When the world came together to agree on the landmark Paris Agreement last December, leaders agreed on a plan to keep the world’s temperatures from rising beyond 2 degrees Celsius - the minimum through which the effects of climate change are manageable. To reach this target, each country needs to limit the amount of greenhouse gases they emit through sustainable production and consumption. These reforms cost money. It is thought that we are talking in the area of $100 Billion USD per year.

During the Paris talks, it became clear that developing countries are expecting support for adaptation, as historical responsibility for Climate Change lies with the developed world. So a core theme of negotiation during the talks centred around the compromise of developing countries making commitments in the mitigation sphere, in exchange for adaptation. They were saying: “you have to help us, and if you do, we’ll also take obligations for mitigation”. This is where the GCF came in, as a bargaining chip.

Why was your proposal invested in?

It was not that it was picked and chosen. We did a lot of preparation. Our proposal package was an 800-page document and contained 16 annexes. In the end it was well-prepared and met all the GCF requirements.

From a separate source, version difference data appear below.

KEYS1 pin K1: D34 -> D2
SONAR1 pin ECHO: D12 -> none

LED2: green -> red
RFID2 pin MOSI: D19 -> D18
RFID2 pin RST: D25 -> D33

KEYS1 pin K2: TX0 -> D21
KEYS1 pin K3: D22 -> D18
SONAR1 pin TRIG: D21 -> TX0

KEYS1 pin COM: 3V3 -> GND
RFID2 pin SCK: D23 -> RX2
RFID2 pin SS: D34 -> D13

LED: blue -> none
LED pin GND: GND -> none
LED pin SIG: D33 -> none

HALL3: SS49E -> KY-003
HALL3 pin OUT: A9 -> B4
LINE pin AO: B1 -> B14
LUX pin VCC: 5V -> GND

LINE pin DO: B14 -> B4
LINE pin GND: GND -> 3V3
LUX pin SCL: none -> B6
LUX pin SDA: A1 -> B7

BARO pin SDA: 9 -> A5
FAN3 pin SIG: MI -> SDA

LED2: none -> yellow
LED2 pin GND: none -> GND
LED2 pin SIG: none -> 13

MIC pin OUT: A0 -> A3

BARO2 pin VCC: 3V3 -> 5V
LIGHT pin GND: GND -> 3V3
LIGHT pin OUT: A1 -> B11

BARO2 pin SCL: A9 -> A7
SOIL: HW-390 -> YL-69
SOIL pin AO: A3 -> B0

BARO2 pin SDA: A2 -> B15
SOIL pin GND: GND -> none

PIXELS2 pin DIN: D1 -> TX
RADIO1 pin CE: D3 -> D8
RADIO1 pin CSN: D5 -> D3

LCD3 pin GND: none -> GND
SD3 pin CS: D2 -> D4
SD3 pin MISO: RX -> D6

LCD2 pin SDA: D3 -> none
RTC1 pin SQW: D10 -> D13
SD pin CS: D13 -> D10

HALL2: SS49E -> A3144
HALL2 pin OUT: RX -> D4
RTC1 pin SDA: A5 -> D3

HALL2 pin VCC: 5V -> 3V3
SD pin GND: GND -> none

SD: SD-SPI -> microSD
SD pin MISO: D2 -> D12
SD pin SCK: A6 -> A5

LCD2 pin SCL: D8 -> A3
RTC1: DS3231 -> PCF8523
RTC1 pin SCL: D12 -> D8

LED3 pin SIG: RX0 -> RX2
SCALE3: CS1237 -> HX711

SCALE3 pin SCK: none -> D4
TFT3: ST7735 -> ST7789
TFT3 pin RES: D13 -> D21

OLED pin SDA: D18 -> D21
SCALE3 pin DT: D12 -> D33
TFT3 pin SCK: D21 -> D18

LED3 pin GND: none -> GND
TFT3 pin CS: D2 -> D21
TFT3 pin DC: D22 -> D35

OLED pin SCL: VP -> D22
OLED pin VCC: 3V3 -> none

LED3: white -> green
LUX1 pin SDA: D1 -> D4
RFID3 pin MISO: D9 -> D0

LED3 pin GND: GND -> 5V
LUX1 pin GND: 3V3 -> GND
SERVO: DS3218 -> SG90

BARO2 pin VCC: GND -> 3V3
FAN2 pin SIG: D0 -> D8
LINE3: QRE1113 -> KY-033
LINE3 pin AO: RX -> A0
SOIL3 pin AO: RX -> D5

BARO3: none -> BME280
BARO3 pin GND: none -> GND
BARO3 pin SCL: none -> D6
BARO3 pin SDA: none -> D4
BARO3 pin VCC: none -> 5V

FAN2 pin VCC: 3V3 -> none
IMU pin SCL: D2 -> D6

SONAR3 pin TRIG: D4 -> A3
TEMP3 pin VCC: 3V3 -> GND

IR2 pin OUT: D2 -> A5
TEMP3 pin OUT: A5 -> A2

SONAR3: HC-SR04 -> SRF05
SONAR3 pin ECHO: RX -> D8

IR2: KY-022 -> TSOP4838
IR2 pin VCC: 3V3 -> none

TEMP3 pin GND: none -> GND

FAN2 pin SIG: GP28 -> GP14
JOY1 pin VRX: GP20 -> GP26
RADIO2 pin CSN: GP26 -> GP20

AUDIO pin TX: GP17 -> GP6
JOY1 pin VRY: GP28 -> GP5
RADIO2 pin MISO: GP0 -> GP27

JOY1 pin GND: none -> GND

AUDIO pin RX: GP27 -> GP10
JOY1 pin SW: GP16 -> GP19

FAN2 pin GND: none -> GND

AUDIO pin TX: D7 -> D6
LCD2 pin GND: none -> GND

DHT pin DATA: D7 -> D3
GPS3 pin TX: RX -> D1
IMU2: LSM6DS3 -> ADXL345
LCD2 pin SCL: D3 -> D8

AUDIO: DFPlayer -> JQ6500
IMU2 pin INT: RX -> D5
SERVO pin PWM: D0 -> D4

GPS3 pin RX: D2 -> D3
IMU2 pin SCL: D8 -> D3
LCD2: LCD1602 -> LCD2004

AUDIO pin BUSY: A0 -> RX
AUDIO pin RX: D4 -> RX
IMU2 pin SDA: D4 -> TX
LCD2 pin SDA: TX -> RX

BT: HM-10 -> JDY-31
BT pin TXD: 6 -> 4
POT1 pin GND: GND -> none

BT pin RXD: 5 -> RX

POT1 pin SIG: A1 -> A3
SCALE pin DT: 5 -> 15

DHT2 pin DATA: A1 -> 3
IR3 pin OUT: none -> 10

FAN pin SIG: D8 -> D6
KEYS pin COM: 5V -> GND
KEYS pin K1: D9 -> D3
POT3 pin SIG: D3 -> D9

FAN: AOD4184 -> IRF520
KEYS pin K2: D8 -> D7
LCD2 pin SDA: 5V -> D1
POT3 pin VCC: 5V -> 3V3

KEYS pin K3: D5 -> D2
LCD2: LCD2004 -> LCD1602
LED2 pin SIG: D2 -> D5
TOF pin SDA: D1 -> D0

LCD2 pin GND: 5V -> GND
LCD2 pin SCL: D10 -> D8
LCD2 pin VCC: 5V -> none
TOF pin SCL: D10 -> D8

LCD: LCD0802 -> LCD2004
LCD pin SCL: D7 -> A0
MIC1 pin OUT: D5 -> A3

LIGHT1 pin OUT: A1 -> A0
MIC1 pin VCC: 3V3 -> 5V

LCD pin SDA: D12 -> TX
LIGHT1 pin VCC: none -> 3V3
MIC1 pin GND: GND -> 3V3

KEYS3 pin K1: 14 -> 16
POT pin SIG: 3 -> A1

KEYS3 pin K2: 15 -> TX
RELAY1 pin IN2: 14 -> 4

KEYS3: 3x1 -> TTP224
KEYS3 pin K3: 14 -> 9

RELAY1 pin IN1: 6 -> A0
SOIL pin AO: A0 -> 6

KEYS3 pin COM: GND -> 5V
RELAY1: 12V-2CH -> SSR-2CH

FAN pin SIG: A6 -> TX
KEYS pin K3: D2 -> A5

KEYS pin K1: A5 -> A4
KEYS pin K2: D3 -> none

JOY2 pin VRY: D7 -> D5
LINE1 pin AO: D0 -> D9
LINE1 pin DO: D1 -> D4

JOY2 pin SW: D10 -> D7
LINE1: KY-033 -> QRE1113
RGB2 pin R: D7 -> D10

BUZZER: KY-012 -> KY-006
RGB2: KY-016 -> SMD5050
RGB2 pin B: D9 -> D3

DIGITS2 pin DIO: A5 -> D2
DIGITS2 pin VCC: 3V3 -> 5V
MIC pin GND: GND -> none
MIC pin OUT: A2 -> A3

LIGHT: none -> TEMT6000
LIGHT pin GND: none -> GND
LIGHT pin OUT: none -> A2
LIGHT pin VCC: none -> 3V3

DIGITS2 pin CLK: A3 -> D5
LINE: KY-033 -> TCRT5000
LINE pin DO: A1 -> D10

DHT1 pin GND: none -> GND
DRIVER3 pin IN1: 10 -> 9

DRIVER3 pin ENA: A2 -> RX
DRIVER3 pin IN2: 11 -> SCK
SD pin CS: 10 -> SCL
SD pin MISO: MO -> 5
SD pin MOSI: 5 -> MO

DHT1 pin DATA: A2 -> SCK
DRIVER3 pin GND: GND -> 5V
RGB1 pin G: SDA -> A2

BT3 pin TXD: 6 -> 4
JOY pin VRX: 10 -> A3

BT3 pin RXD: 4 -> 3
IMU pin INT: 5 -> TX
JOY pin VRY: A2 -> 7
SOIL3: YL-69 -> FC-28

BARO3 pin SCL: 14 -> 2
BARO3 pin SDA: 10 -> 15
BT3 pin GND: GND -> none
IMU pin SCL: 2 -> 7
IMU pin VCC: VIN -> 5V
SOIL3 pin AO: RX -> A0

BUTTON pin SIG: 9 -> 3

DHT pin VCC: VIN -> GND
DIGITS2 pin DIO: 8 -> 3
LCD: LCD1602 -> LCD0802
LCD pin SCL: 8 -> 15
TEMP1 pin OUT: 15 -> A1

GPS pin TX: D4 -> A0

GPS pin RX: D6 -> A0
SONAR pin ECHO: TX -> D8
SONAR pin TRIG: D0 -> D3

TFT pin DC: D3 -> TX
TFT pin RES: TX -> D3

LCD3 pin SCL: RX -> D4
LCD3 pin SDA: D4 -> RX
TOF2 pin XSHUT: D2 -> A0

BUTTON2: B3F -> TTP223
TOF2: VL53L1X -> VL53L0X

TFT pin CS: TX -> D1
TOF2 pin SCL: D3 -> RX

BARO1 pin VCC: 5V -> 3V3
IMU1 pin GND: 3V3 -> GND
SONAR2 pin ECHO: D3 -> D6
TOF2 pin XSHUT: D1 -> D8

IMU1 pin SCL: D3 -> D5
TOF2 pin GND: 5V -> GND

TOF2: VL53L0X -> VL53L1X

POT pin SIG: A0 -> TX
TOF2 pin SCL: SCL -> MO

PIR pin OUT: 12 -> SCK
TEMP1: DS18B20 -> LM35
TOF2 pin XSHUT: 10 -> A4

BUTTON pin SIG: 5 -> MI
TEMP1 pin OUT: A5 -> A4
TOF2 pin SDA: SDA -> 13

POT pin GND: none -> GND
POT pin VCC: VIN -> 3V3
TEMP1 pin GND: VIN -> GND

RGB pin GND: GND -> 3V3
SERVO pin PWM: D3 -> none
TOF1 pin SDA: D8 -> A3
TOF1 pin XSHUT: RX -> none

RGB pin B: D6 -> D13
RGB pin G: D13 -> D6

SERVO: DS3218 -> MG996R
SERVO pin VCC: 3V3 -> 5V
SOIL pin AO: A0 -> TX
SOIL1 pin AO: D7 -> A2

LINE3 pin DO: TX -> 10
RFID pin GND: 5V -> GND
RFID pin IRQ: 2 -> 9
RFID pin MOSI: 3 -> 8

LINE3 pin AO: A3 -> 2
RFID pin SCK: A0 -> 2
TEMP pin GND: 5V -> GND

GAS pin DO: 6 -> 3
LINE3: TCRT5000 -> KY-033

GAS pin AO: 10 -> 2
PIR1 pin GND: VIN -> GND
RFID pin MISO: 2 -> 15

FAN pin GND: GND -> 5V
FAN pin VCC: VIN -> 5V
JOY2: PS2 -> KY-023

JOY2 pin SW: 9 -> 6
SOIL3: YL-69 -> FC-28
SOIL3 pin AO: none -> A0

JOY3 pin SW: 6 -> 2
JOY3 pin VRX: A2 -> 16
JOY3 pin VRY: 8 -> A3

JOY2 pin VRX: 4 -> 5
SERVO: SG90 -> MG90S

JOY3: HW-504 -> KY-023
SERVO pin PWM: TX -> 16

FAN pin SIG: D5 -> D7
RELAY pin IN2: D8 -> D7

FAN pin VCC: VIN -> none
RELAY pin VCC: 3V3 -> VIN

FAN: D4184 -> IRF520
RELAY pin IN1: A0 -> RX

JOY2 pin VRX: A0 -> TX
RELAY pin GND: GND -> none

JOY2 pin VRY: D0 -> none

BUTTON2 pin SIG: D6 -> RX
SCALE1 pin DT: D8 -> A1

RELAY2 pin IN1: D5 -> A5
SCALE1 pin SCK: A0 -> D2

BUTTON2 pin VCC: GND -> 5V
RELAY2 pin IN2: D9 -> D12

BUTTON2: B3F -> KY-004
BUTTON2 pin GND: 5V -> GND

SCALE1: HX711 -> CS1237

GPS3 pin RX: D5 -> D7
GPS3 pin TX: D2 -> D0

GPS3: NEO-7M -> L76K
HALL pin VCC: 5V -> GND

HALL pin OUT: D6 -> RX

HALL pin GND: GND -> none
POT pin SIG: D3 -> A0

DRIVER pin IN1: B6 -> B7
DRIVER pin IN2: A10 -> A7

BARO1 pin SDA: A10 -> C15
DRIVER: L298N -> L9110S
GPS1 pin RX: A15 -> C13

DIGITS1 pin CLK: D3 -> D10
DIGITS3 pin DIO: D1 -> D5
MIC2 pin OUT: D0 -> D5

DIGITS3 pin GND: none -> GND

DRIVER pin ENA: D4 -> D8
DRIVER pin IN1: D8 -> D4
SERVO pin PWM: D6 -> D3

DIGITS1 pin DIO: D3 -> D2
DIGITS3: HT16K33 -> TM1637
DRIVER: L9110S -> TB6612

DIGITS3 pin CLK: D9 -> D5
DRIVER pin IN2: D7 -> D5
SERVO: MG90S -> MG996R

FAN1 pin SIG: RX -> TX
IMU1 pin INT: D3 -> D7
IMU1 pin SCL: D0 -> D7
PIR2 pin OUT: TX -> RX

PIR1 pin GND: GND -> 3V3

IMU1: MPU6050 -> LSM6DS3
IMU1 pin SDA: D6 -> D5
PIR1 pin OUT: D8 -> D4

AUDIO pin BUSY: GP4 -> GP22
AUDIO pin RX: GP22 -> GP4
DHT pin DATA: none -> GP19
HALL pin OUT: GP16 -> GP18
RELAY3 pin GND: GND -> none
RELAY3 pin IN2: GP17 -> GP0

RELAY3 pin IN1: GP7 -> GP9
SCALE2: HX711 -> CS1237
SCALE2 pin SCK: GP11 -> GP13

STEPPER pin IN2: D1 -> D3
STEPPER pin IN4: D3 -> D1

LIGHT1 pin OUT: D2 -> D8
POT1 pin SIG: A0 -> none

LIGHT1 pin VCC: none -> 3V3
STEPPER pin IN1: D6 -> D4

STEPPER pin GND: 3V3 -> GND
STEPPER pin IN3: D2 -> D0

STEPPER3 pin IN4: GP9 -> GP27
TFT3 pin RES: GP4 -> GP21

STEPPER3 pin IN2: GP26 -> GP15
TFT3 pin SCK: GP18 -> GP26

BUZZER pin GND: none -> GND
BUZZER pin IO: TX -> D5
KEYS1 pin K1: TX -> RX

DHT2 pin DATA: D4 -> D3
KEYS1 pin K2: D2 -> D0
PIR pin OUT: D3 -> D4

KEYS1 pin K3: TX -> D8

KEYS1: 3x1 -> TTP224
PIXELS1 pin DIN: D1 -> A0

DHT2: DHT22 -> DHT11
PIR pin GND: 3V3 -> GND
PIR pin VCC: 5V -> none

The GCF now livestreams all their Board meetings in an effort to boost transparency amongst decision-making, and it was useful to watch these to find out what kind of things they look out for. The system in fact demands that a lot of issues have been taken into consideration – gender issues should be streamlined, social and environmental screening must be done and its impacts and risks properly considered, so a lot of things are important for the board.

We’re also thankful to the GCF Board member from Georgia, representing the Eastern Europe region, for intervening in defense of Armenia's proposal and saying that it could be a good example for replication in countries in the region which suffer from high levels of energy poverty, understood to be when households spend over 10% of their budget on energy.

Why is the GCF investing in UNDP? Why not go straight to national governments?

The GCF Board is moving towards directly accessing national institutions in developing countries. However, for now international organisations can act as a go-between. UNDP as an organisation has the institutional capacity to be able to deal with the challenge of producing proposals and implementing. In fact, almost half of GCF grants that have been approved involve UNDP as an accredited entity. UNDP in Armenia, starting in 2004, has been steadily working across three pillars energy efficiency: first the heating sector, afterwards in the building sector, where we did a lot of policy work and engagement with the private sector, and now in the lighting sector.

Also, it’s important to mention that UNDP in Armenia has proven experience working with International Financial Institutions. Our work with the European Investment Bank proved that we can handle loan-based projects. If you use just grant money, then you can’t ensure tangible change – the private sector and financial institutions have to be involved too.

When we talk about Climate Change funding, Eastern Europe is rarely seen as a critical area in need of assistance. What can the region as a whole learn from this success?

From an adaptation perspective, we have to understand that the GCF will deliver support to the most vulnerable - small-island states and the least-developed countries, which under climate change are considered most at risk. So we don’t have such a big comparative advantage as a region and as a country. Instead, we thought in terms of mitigation. We concluded that energy efficiency projects can have the most impact in countries where there is a high energy usage, either as a result of extreme climatic conditions, and a high-level of energy infrastructure, developmentally speaking more likely to be a middle-income country.

If we want to think about adaptation, it is best to think about a regional project where the GCF Board can really see a cost-effective added value. The challenges of climate change necessitate that we increase our cooperation.